No exame da ADI 5800 contra a Lei 92/2010 do Estado do Amazonas, o Relator Ministro Luís Fux (acompanhado pelos demais Ministros) entendeu que não caberia a um Estado da Federação, no caso, o Amazonas, legislar sobre direitos autorais, pois essa matéria, por contemplar um direito de propriedade, diria respeito ao Direito Civil. Assim, o Ministro sustentou, e a meu ver corretamente, que haveria uma Inconstitucionalidade Formal, ou seja, que a lei examinada teria emanado de um ente da federação que careceria de competência para legislar sobre a matéria. Daí ser uma Inconstitucionalidade Formal, pois apresentaria um vício de forma, de origem.
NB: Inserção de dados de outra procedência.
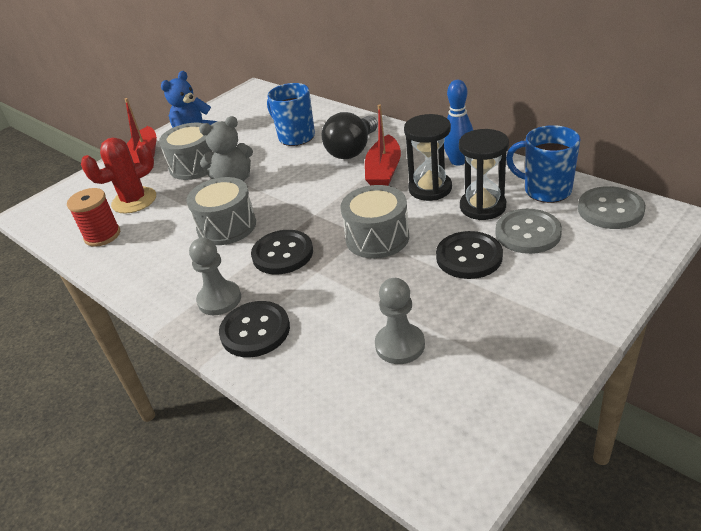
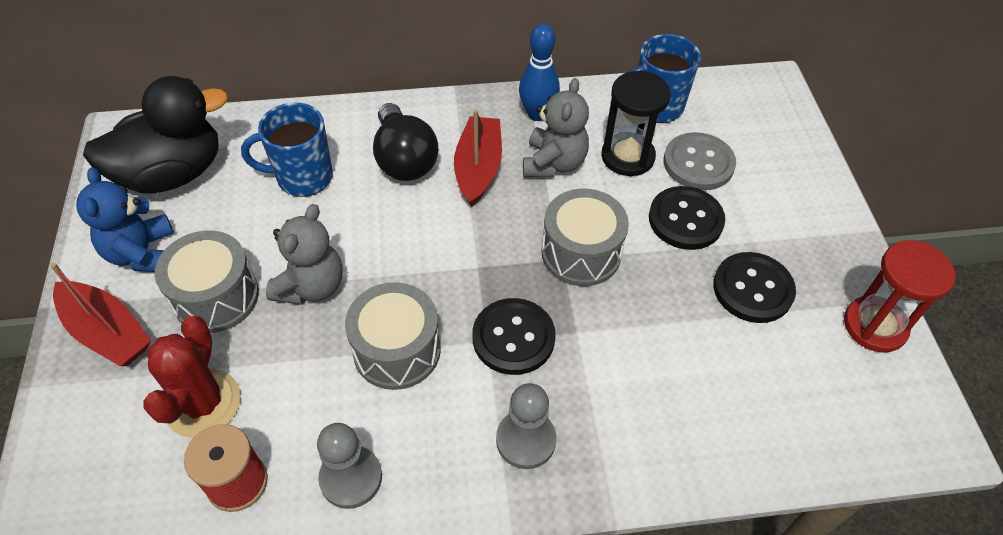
camera: 55 degrees left, 15 degrees up
(248, 112) = (172, 173): none -> black duck
(255, 331) = (612, 442): black button -> black button (753, 289)
(384, 171) = (478, 168): red boat -> red boat turned 135 degrees counterclockwise
(400, 345) = (748, 350): grey pawn -> grey pawn (351, 478)
(430, 188) = (554, 163): black hourglass -> grey teddy bear
(514, 395) = (875, 326): none -> red hourglass
(610, 210) = (727, 100): grey button -> none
Por sua vez, ao examinar a ADI 5799 contra a Lei 10.335/2016 do Estado do Mato Grosso, o Relator Ministro Alexandre de Moraes (também acompanhado pelos demais Ministros) entendeu que: (i) haveria uma inconstitucionalidade formal, pois um Estado não possui competência para legislar sobre direito autoral, e que (ii) ao estabelecer a gratuidade para o uso de obras por parte de instituições filantrópicas, associações e entidades de utilidade pública, o legislador daquele Estado teria introduzido uma limitação inaceitável ao direito de propriedade.

Examinadas as duas decisões mencionadas pelo ECAD, acredito que:

(i) na parte em que ambas aludiram à inconstitucionalidade formal, por terem sido as leis promulgadas por Estados, elas não se aplicam ao nosso assunto, pois aqui estamos examinando 2 Projetos de Leis Federais. E não há dúvida sobre a competência do Congresso Nacional para legislar em matéria de direito de propriedade, ou direito autoral;

(ii) a decisão relatada pelo Ministro Alexandre de Moraes, que examinou o mérito do assunto, se aplicaria apenas ao PL 3968/97 e à primeira parte do PL 3992/20 (sobre “organizações religiosas sem objetivo de lucro”), mas não ao trecho deste PL referente às unidades de hotéis, motéis e cabines de navios.

Portanto, as decisões do STF mencionadas pelo ECAD não parecem comprometer o trecho do PL 3992/20 sobre acomodações hoteleiras e análogas, que, pelo menos no meu entender, deve ser debatido com seriedade, e o quanto antes, pelo Parlamento.

[1] ADI 5800 (MIN. LUIS FUX) – Lei 92/2010 – Amazonas e ADI 5799 (MIN. ALEXANDRE DE MORAIS) – Lei 10.335/2016 Mato Grosso.